基于生物信息学分析筛选镍变应性接触性皮炎的关键基因

Screening Key Genes for Nickel Allergic Contact Dermatitis Based on Bioinformatics Method

目的利用生物信息学方法分析镍变应性接触性皮炎(Ni-ACD)皮损与正常皮肤的差异基因,筛选关键基因,并进行治疗药物预测。方法由基因表达数据库(GEO)检索得到GSE60028及GSE168735数据集,采用R语言对数据进行校正、筛选差异表达基因、基因本体(GO)功能分析和京都基因与基因组百科全书数据库(KEGG)通路富集分析,并对2个数据集交集的差异基因进行蛋白-蛋白相互作用(PPI)分析,通过Cytoscape分析得到关键基因,将12个关键基因输入Connectivity Map(CMap)中预测治疗Ni-ACD的潜在化合物。结果本研究筛选获得GSE60028和GSE168735数据集交集差异表达基因417个,关键基因MX1、ISG15、IRF7、XAF1、BST2、IRF1、IFI35、OAS2、RSAD2、IFIT3、ISG20和OASL共12个。GO及KEGG分析结果表明,差异表达基因主要参与白细胞的细胞-细胞黏附、细胞因子介导的信号通路、白细胞迁移、T细胞激活的调节和白细胞的细胞-细胞黏附的调节等生物过程,主要富集在细胞因子及免疫相关通路上。预测得到10种化合物,可能对Ni-ACD具有潜在的治疗作用。结论本研究基于生物信息学方法筛选Ni-ACD关键基因,并预测潜在的治疗药物,为临床及药物研究提供参考。

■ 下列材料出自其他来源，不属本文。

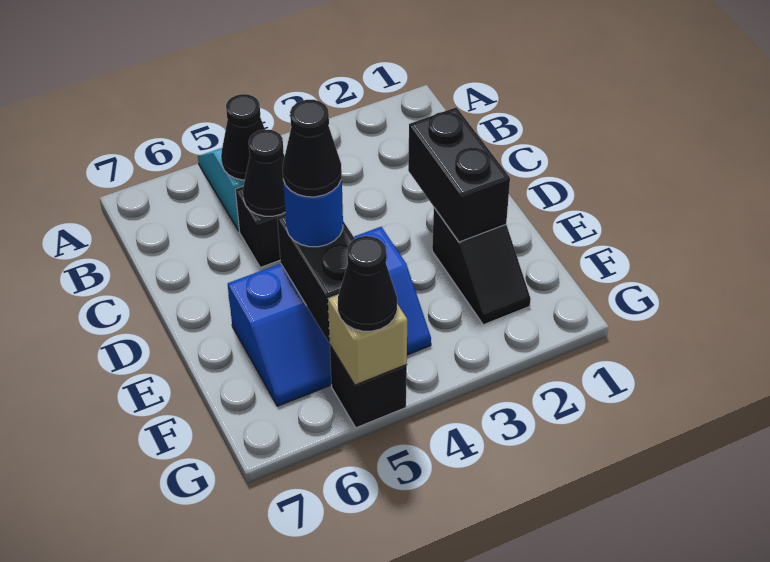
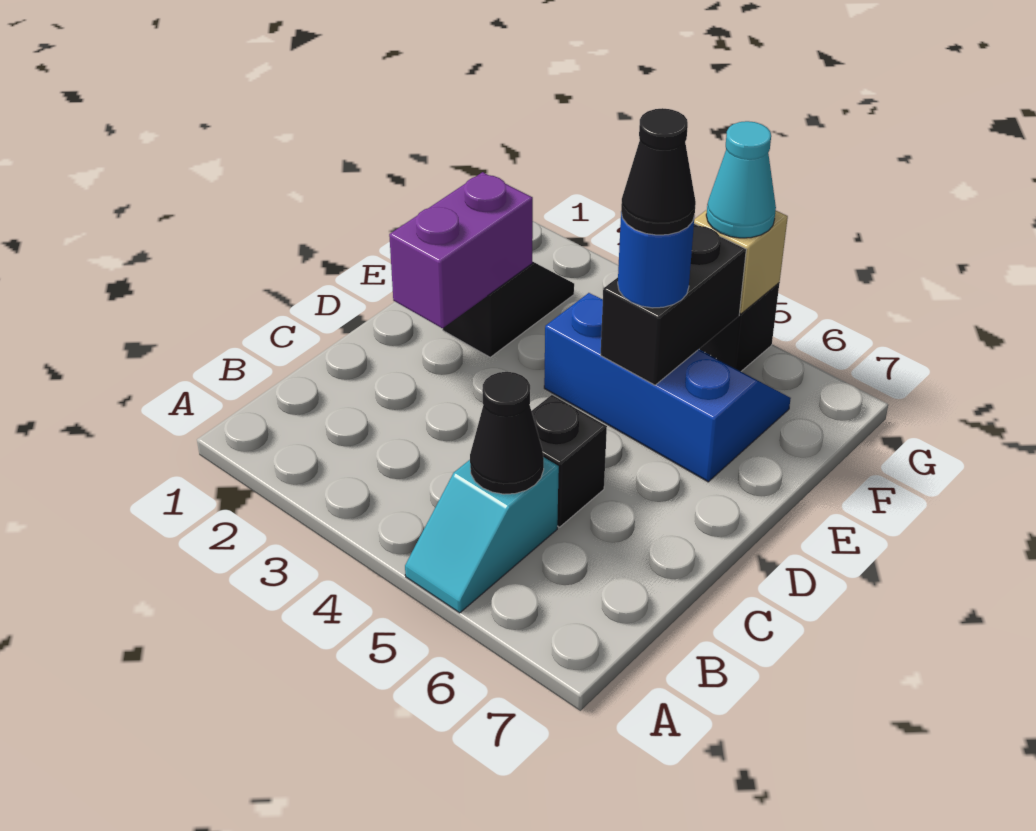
black cone C5 level 2 -> none
black brick D2:E2 level 2 -> purple brick D2:E2 level 2
black cone G5 level 3 -> cyan cone G5 level 3

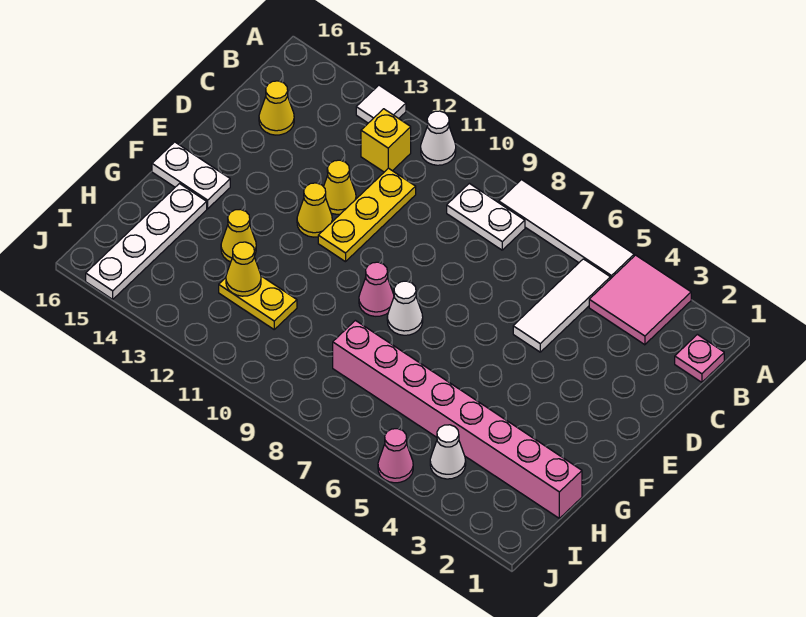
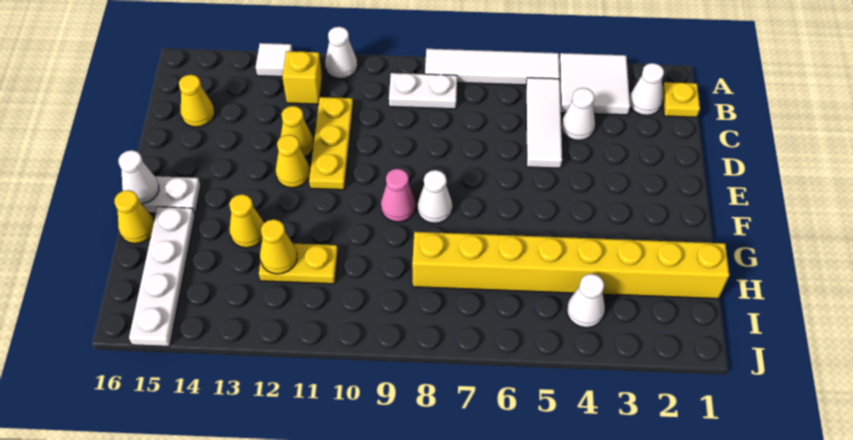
pink tile A3:B4 level 1 -> white tile A3:B4 level 1
pink plate B1 level 1 -> yellow plate B1 level 1
none -> white cone B2 level 1
none -> white cone C4 level 1
none -> white cone F16 level 2
none -> yellow cone G16 level 1
pink brick H1:H8 level 1 -> yellow brick H1:H8 level 1
pink cone J5 level 1 -> none

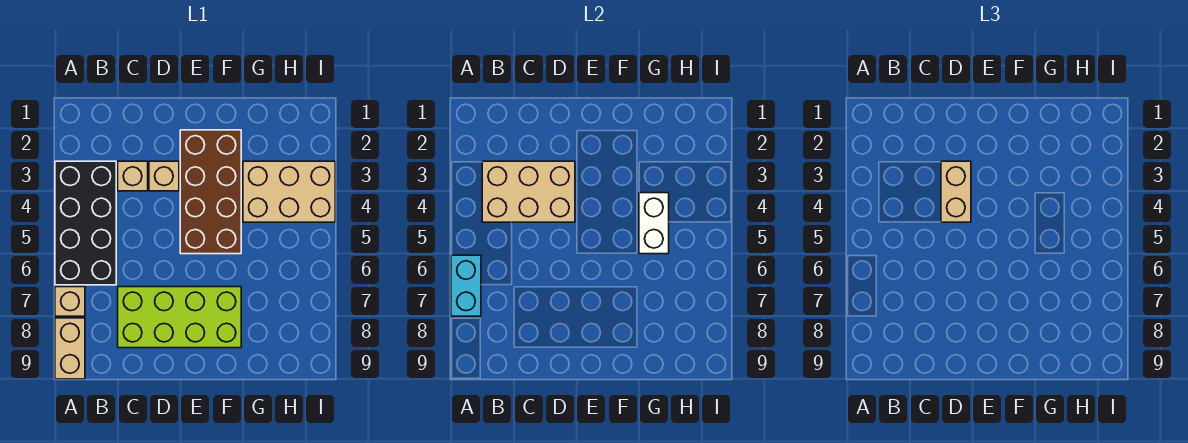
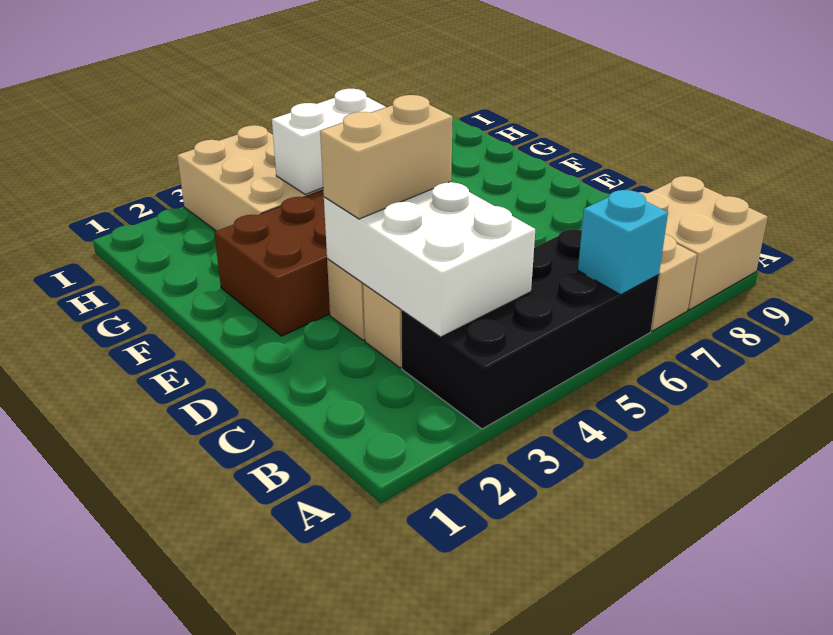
cyan brick A6:A7 level 2 -> cyan brick A6 level 2
tan brick A8:A9 level 1 -> tan brick A8:B9 level 1
tan brick B3:D4 level 2 -> white brick B3:D4 level 2
lime brick C7:F8 level 1 -> none

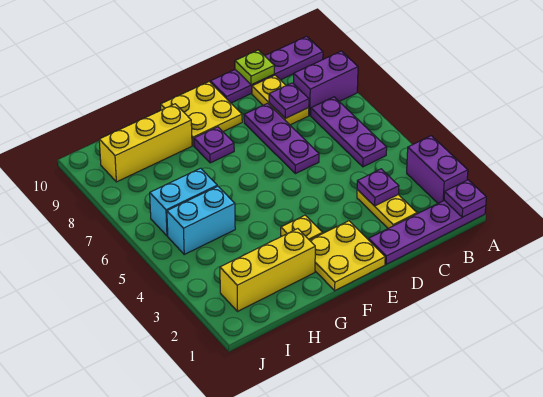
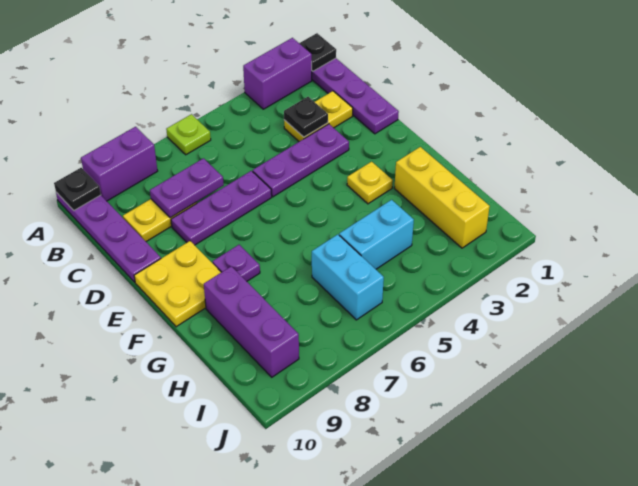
purple plate A1 level 2 -> black plate A1 level 2
purple brick A8:B8 level 1 -> purple brick A8:A9 level 1
none -> black plate A10 level 2
purple plate B5:B7 level 1 -> purple plate D3:D5 level 1
purple plate C3 level 2 -> black plate C3 level 2
purple plate C8 level 2 -> purple plate C7:C8 level 2
lime plate C10 level 2 -> lime plate A6 level 1
yellow plate E1:F2 level 1 -> none
yellow brick G9:I9 level 1 -> purple brick G9:I9 level 1
cyan brick H5:I5 level 1 -> cyan brick H4:H5 level 1

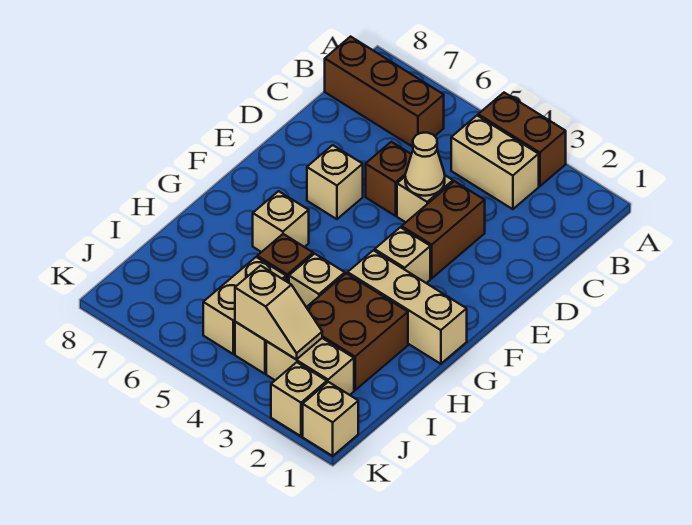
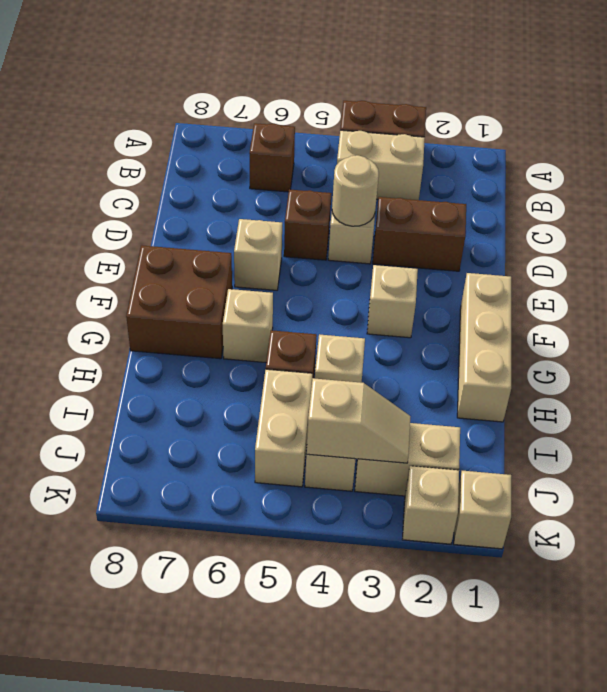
brown brick B6:B8 level 1 -> brown brick B6 level 1
brown brick D3:E3 level 1 -> brown brick D2:D3 level 1
tan cone D4 level 2 -> tan round brick D4 level 2
tan brick G1:G3 level 1 -> tan brick F1:H1 level 1
brown brick H2:I3 level 1 -> brown brick F7:G8 level 1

Objective To analyze the key genes between nickel allergic contact dermatitis(Ni-ACD)lesions and normal skin,screen the key genes,and make therapeutic drug predictions using bioinformatics methods.Methods The GSE60028 and GSE168735 datasets were retrieved from the gene expression omnibus(GEO)database.R language was used to correct the data,screen for differentially expressed genes,analyze for gene ontology(GO)function and perform Kyoto encyclopedia of genes and genomes(KEGG)pathway enrichment analysis.Protein-protein interaction(PPI)analysis of the common differentially expressed genes were performed in the two datasets.Next,the key genes were obtained by Cytoscape analysis.Finally,the 12 key genes were entered into Connectivity Map to predict potential compounds for the treatment of Ni-ACD.Results A total of 417 common differentially expressed genes were obtained from the intersection of GSE60028 and GSE168735 datasets and 12 key genes(MX1,ISG15,IRF7,XAF1,BST2,IRF1,IFI35,OAS2,RSAD2,IFIT3,I SG20,and OASL)were screened in the study.GO and KEGG analysis showed that the common differentially expressed genes were mainly involved in biological processes such as leukocyte cell-cell adhesion,cytokine-mediated signaling pathway,leukocyte migration,regulation of T cell activation and regulation of leukocyte cell-cell adhesion were mainly enriched in cytokines as well as immune-related pathways.In addition,ten compounds were predicted to have potential therapeutic effects on Ni-ACD.Conclusion This study was based on bioinformatics approach to screen the key genes of Ni-ACD and to predict the potential therapeutic drugs,which can provide reference for clinical and drug research.